C’est ainsi que beaucoup d’enfants se retrouvent sans parents ni protection – et que les ménages d’enfants ou les orphelins recueillis par des grands-mères âgées et faibles sont toujours plus nombreux. Et pourtant il faut bien qu’ils arrivent à s’en sortir de quelque manière que ce soit. Comme tous les enfants, ils voudraient aller à l’école, avoir à manger tous les jours, pouvoir rire, jouer et rêver.

A Rangwe, la pauvreté est si criante que la plupart des enfants n’ont pas tous les jours à manger à la maison. C’est pour remédier à cette situation inacceptable que nous avons ouvert une première cantine scolaire à la Marienga Primary School. Durant les neuf mois que dure l’année scolaire kényane, 210 enfants y reçoivent quotidiennement un repas de midi chaud. Ils sont en meilleure santé, plus attentifs en classe et vont à présent plus régulièrement à l’école qu’au début du projet. Cette solution offre aussi l’avantage de laisser davantage de nourriture aux autres membres de la famille. De plus, les veuves et les femmes qui élèvent seules leurs enfants ont ainsi la possibilité d’occuper des petits emplois qui leur permettent, au moins de temps en temps, de gagner un peu d’argent pendant que les enfants sont à l’école et sous surveillance.

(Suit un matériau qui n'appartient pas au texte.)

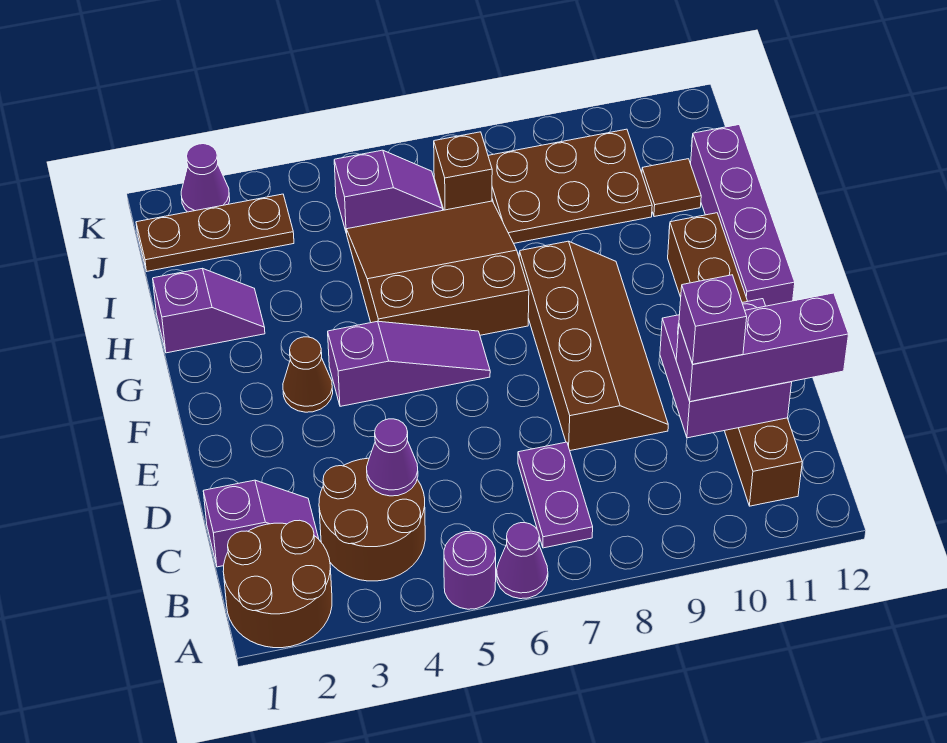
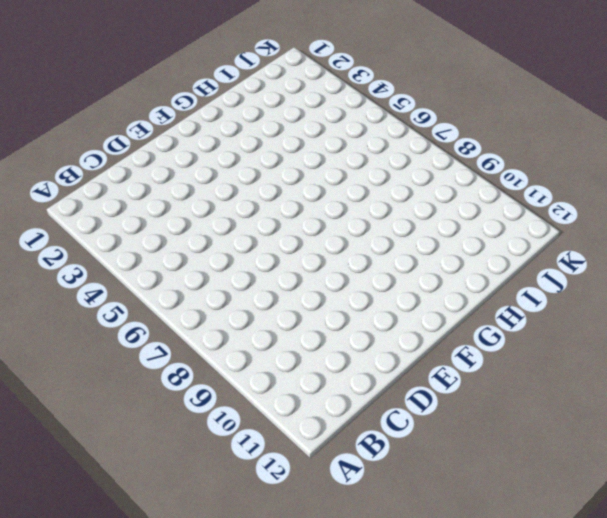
none -> brown round brick A1:B2 level 1
none -> purple round brick A5 level 1
none -> purple cone A6 level 1

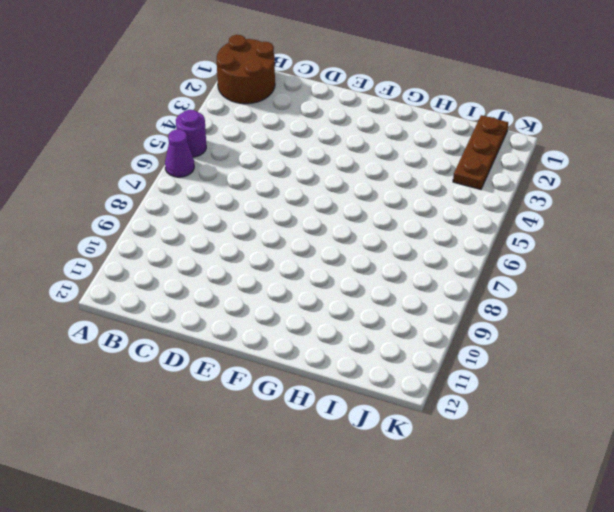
none -> brown round brick B3:C4 level 1
none -> purple plate B7:C7 level 1
none -> brown brick B11:G11 level 1

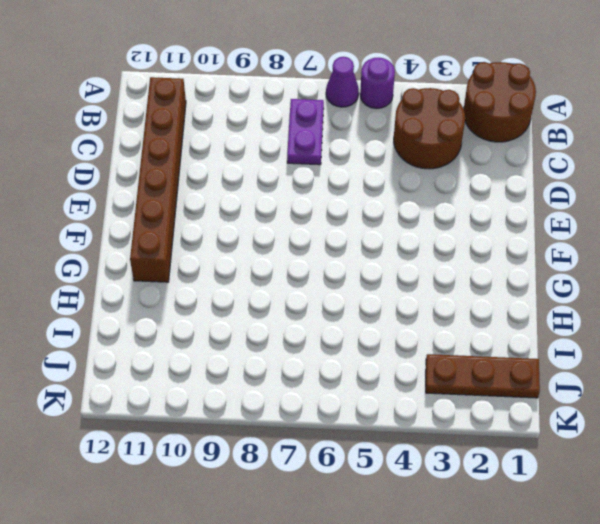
none -> purple slope C1:C2 level 1 top 1
none -> brown slope D8:G9 level 1 top 8
none -> brown cone F3 level 1

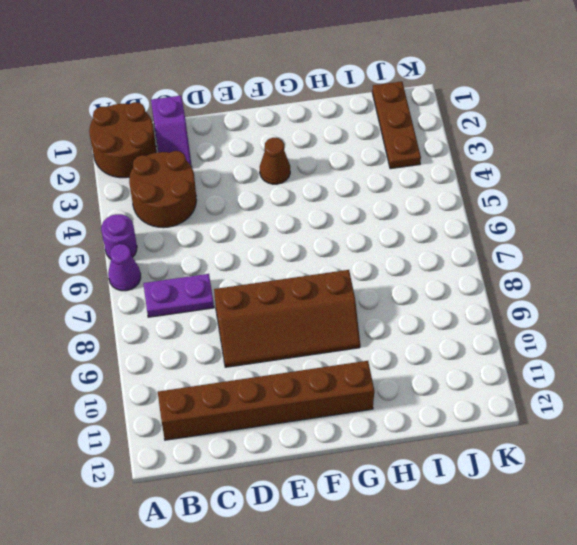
none -> purple slope F4:F6 level 1 top 4
none -> purple brick F12:I12 level 1
none -> brown slope G5:I7 level 1 top G

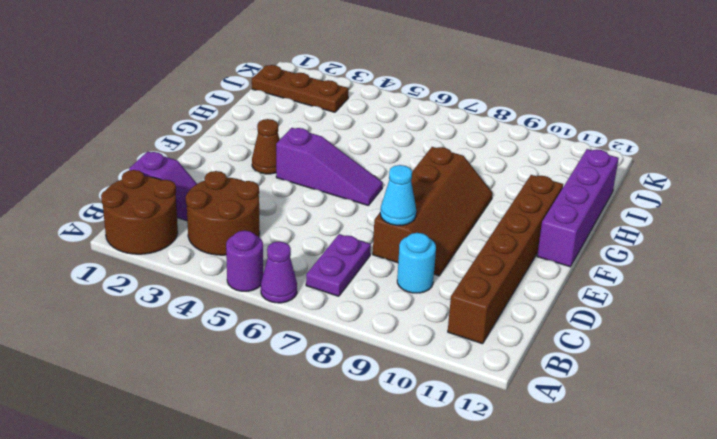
cyan round brick C9 level 1 -> none
cyan cone D8 level 2 -> none
none -> brown slope G5:I7 level 1 top G
none -> purple slope H1:H2 level 1 top 1
none -> brown plate I8:J10 level 1

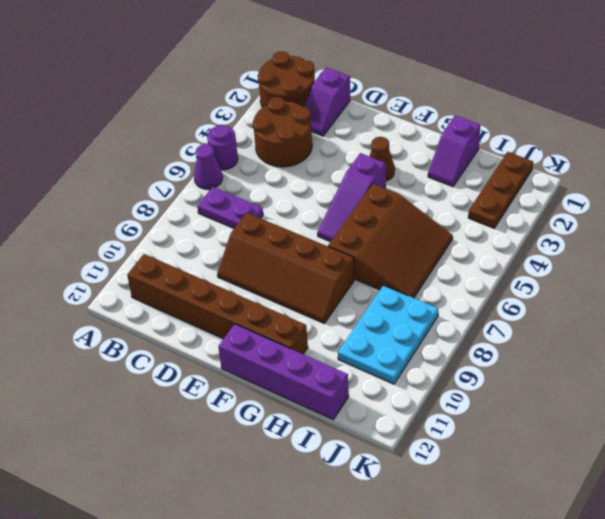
cyan plate I8:J10 level 1 -> brown plate I8:J10 level 1
none -> brown tile I11 level 1
none -> purple slope J5:J6 level 1 top 5
none -> brown brick J7 level 1

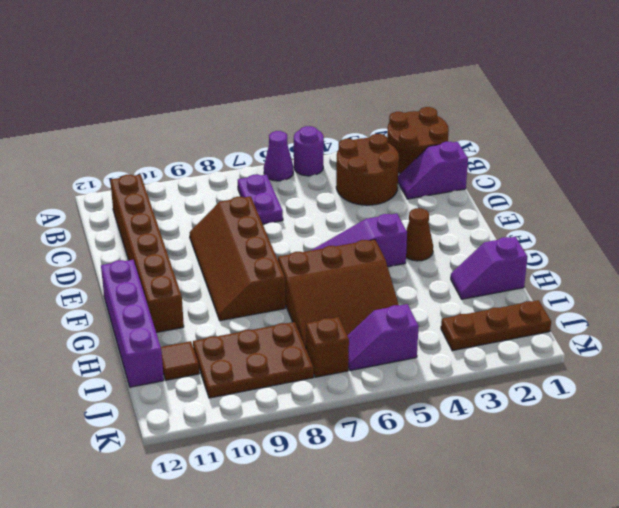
none -> purple cone K2 level 1
none -> purple cone C4 level 2
none -> purple brick C10:D11 level 2

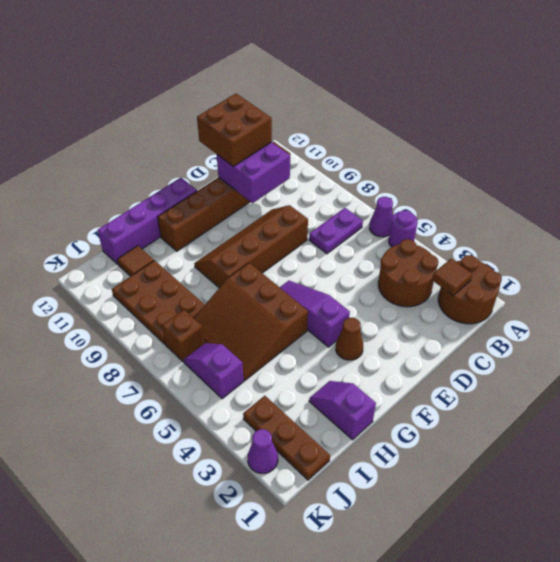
brown tile B2 level 2 -> none
brown brick C11:D12 level 3 -> purple brick C10:C12 level 3
none -> purple slope C1:C2 level 1 top 1
none -> purple cone C4 level 2
none -> purple brick C10 level 4

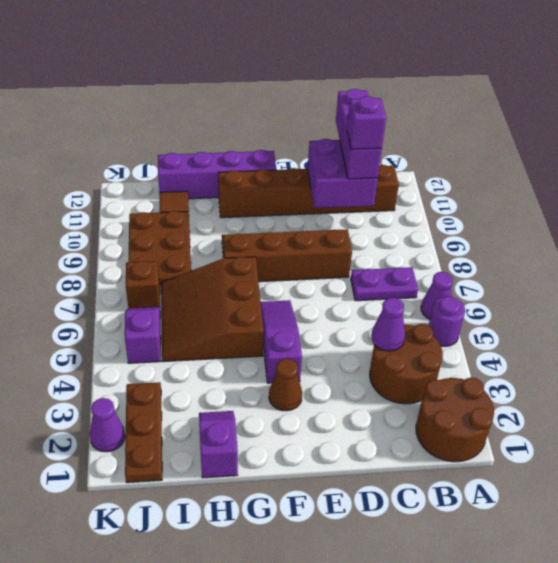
none -> purple slope C1:C2 level 1 top 1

Nous finançons également les uniformes scolaires, obligatoires au Kenya, de 150 enfants et payons les frais de scolarité pour cinquante écolières et écoliers inscrits à l’école secondaire. Dans deux dispensaires qui assurent les accouchements, les malades sont traités contre le VIH, la malaria, la tuberculose et autres pathologies des voies respiratoires. Dans neuf écoles, nous avons fait installer des citernes destinées à recueillir l’eau de pluie. Pour les orphelins du sida, ces citernes, qui leur permettent de boire de l’eau potable, sont particulièrement importantes durant la saison sèche, époque propice aux épidémies de choléra et de typhus. Ils ne sont plus obligés de marcher pendant des heures pour aller chercher aux points d’eau une eau de qualité douteuse. Enfin, 100 jeunes filles reçoivent des serviettes périodiques qui leur permettent d’aller régulièrement à l’école.

Objectif du projet

Actuellement, 210 orphelins du sida peuvent aller régulièrement à l’école où ils reçoivent un repas chaud à midi. Cette formule représente un grand soulagement pour les familles et les enfants concernés par le sida ont les mêmes chances de fréquenter l’école primaire et l’école secondaire que ceux qui ne le sont pas. Leur état de santé s’améliore grâce à une alimentation régulière, à l’hygiène et à la facilité d’accès à l’eau potable. Par conséquent, leurs performances scolaires sont meilleures.